Benchmarking Methodology
How we measure the function calling capability of a model
This benchmark evaluates models on the following 15 parameters, which are tested across the 10 scenarios listed below. You can view the leaderboard here.
This leaderboard builds on the Berkeley Function Calling Leaderboard (BFCL) by expanding its test categories to include error handling, constraint enforcement, and function synthesis. It defines 15 evaluation parameters that cover the full function call pipeline: function discovery and selection, parameter extraction and transformation, function invocation, and output interpretation. Each parameter is tested through targeted scenarios that assess model behavior under both standard and edge-case conditions.
The tests are run using promptfoo. The scenarios (consisting of the user prompts, functions specifications, and function outputs) are written in markdown, and are accompanied by a single yaml file that is used by the test runner. A few custom scripts are used to analyze the results of the tests, and turn them into the leaderboard page.
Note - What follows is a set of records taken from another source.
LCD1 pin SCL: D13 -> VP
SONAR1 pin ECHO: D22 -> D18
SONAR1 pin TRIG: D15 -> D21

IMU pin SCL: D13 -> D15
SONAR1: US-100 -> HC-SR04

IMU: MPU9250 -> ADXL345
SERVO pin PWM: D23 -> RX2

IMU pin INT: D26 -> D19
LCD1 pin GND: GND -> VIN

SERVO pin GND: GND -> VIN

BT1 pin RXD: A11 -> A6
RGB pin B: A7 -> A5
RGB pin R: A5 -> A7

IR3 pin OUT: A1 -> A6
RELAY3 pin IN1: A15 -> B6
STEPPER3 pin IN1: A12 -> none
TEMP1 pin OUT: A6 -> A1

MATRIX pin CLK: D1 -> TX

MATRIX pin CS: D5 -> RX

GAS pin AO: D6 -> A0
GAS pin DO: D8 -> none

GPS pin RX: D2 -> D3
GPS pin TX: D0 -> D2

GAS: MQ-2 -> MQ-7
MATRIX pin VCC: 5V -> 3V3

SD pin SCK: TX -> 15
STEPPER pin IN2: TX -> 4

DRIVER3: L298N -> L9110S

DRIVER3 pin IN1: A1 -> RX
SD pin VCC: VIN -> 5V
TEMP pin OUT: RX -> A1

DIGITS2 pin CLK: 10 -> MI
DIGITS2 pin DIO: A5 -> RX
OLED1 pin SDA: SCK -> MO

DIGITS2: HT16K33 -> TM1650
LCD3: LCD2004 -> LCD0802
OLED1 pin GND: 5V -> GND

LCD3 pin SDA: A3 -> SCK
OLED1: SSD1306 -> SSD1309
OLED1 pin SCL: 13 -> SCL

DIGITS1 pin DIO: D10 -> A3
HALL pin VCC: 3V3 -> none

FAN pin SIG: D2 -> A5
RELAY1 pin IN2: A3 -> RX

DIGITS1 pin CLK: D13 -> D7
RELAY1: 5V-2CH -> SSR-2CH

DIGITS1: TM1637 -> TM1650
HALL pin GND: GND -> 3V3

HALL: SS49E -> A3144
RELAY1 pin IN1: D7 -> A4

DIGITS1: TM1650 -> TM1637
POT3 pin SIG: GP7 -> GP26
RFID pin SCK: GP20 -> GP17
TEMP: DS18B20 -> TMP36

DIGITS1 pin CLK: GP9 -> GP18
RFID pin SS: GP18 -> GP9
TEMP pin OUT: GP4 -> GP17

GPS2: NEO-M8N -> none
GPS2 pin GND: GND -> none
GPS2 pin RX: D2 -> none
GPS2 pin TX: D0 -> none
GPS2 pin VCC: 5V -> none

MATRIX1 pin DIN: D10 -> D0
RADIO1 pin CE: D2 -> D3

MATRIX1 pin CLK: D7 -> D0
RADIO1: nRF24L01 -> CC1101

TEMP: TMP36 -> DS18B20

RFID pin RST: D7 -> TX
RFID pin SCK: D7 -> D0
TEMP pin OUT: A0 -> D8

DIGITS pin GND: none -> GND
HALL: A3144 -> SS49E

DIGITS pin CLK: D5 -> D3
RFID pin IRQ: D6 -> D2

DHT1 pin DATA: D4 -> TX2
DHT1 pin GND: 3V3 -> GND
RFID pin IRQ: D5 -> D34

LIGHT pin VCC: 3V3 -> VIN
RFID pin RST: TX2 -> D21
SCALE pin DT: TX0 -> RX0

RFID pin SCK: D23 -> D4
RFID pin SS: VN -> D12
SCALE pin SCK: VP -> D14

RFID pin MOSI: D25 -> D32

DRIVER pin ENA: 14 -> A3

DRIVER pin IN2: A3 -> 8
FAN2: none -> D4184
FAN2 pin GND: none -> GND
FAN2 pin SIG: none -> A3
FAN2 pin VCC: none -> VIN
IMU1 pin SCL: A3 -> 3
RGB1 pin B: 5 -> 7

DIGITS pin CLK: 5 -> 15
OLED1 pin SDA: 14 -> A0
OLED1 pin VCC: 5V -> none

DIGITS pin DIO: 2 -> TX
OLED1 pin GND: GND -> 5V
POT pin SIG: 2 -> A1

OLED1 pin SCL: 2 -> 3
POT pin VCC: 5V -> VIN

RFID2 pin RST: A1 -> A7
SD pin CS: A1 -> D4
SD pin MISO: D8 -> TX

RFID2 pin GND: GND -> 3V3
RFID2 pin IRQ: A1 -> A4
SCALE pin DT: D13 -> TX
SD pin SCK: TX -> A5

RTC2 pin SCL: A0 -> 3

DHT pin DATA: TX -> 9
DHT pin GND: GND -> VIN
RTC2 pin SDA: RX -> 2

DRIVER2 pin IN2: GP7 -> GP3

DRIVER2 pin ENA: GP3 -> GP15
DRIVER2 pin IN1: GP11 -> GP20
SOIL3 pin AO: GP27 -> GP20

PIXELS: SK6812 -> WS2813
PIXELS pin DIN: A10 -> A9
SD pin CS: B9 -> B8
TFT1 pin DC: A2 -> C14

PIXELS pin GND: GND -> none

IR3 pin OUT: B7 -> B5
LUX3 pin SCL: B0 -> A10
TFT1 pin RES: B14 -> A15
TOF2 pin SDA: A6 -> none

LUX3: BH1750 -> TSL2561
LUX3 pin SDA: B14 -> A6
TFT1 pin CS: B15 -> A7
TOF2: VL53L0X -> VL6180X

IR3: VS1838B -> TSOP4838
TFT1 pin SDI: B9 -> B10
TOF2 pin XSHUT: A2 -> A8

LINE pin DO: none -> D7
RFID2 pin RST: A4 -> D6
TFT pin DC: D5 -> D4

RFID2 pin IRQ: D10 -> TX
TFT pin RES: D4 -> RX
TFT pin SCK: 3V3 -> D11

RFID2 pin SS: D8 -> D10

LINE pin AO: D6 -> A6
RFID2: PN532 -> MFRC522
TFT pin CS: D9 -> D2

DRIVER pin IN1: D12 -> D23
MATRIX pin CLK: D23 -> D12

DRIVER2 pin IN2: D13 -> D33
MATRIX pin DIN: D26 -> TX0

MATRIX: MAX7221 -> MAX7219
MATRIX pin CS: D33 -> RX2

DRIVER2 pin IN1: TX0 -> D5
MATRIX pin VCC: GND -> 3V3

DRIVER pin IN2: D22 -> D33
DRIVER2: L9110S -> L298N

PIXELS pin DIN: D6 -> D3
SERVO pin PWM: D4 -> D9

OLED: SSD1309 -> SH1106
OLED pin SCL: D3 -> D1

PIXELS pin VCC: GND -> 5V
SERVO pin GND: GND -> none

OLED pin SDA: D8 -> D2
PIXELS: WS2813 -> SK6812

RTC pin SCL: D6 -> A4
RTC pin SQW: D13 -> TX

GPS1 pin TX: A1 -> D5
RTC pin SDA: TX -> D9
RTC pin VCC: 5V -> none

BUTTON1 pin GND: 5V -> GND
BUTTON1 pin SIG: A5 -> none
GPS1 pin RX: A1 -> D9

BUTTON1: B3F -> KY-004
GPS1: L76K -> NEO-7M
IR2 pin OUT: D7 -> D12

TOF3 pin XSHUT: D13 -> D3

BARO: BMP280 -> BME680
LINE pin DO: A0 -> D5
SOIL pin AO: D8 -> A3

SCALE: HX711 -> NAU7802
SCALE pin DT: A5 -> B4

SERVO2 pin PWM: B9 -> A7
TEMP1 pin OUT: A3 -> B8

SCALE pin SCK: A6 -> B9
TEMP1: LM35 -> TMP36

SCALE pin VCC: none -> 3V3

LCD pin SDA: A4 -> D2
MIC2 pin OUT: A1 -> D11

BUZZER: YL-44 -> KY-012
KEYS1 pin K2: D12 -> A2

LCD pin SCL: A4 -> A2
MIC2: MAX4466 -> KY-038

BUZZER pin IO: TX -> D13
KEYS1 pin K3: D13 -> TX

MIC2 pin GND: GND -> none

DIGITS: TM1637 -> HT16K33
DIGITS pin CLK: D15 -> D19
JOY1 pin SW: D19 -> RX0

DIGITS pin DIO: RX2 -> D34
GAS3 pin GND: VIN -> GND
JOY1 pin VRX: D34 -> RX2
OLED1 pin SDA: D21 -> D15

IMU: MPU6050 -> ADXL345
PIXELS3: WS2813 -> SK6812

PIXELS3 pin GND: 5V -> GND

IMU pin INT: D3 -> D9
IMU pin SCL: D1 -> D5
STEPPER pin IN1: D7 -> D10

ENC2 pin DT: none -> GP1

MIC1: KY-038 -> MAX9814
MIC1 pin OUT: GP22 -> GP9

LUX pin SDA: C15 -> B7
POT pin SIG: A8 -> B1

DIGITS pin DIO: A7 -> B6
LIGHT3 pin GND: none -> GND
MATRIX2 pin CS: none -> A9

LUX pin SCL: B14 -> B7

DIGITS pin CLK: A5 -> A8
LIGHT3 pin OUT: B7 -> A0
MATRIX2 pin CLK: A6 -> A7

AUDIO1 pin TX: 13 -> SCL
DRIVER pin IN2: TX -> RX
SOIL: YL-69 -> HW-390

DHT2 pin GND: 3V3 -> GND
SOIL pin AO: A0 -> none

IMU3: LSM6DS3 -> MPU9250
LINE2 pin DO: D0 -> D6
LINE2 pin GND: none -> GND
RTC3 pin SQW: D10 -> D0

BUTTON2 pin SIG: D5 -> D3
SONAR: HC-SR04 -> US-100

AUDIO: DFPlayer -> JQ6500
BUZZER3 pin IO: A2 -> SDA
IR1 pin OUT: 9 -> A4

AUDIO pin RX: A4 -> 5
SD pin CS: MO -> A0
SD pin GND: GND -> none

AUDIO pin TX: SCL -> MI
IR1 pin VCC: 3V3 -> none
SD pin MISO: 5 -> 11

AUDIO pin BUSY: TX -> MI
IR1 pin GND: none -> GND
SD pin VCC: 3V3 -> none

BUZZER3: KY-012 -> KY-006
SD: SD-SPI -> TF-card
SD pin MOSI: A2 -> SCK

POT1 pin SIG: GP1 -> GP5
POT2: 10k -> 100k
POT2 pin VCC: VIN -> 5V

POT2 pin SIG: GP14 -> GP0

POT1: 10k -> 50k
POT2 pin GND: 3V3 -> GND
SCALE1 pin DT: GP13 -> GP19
All of this data and code can be found in this repository.
Parameters
function-discovery
The model must identify and catalog available functions from specifications in the conversation history, including user-provided and self-generated functions.
function-selection
The model must select the correct function(s) from the list of discovered functions to accomplish a certain task, avoiding hallucination of non-existent tools.
parameter-extraction
The model must extrapolate appropriate pieces of information from the conversation to use as arguments when calling a function, taking note of the expected types, formats, and required parameters.
parameter-transformation
The model must transform user input from natural language or other formats into the precise data types and structures required by the function's arguments.
function-calling
The model must be able to produce valid, executable function calls that conform to the defined API, with correctly named parameters and formatted arguments.
output-understanding
The model must make use of the data returned by a function to generate helpful, user-friendly responses and inform subsequent actions.
parallel-calling
The model must identify when multiple independent function calls can be made concurrently, and support receiving their outputs out of order.
composite-calling
The model must be able to plan ahead and chain function calls in sequence, where the output of one function is used as the input for the next.
context-application
The model must be able to use information from earlier in the conversation, including user prompts and previous function call outputs, for subsequent tasks.
error-handling
The model must be able to handle errors returned by a function, understand why the error occurred, and decide on a suitable course of action such as retrying or informing the user.
missing-functions
The model must be able to identify when it does not have access to an appropriate function to fulfill a request and inform the user about this limitation.
missing-parameters
The model must identify when it lacks a piece of information required to call a function, and ask the user instead of making an assumption.
handling-ambiguity
When faced with a vague request, the model must ask the user about their intent or the specific entities involved, rather than guessing.
constraint-adherence
The model must adhere to arbitrary constraints imposed by the user or the environment, such as being told not to use a certain function to perform a task.
function-generation
The model must be able to generate function code and specifications based on a user's request, and then subsequently use that new function in the conversation.
Scenarios
Simple Function Call
function-discovery
parameter-extraction
function-calling
functions
get_pr_details(repo: str, pr_number: int) -> dict
question
What's the status of PR #1138 in the 'frontend' repo?
expected
The model should identify the single available function, extract the string 'frontend' and the integer '1138' directly from the text, and execute a correct function call.
Parameter Extraction
parameter-transformation
function-calling
functions
create_deployment(app_name: str, version: str, replicas: int, memory_mb: int) -> dict
question
Deploy the 'analytics-service' app version 'v2.1.0' with 3 replicas and 512MB memory.
expected
The model should correctly identify and extract all parameters. It must convert the string '512MB' into the integer 512
to match the function's type signature.
Parameter Transformation
parameter-transformation
function-calling
functions
schedule_backup(database_name: str, schedule_cron: str, retention_days: int) -> dict
question
Schedule a backup for the 'orders' database every day at 2 AM, and keep backups for 2 weeks.
expected
The model must transform the natural language inputs into the required formats. It should convert 'every day at 2 AM' into the cron string 0 2 * * *
and '2 weeks' into the integer 14
.
Resolving Ambiguous Function Choice
function-selection
handling-ambiguity
parameter-transformation
functions
search_products(query: str, category: str = None, price_range: tuple = None, brand: str = None, rating_min: float = None) -> list
filter_products(product_ids: list, filters: dict) -> list
get_product_recommendations(user_id: str, category: str = None, price_max: float = None) -> list
get_similar_products(product_id: str, similarity_threshold: float = 0.7) -> list
question
Find me some wireless headphones under $100 with good reviews.
expected
The model should select search_products
and properly infer parameters: query="wireless headphones"
, price_range=(0, 100)
, and rating_min=4.0
(inferred from "good reviews"). It must recognize that filter_products
requires existing product IDs, get_product_recommendations
needs a user_id, and get_similar_products
needs a reference product - none of which are available.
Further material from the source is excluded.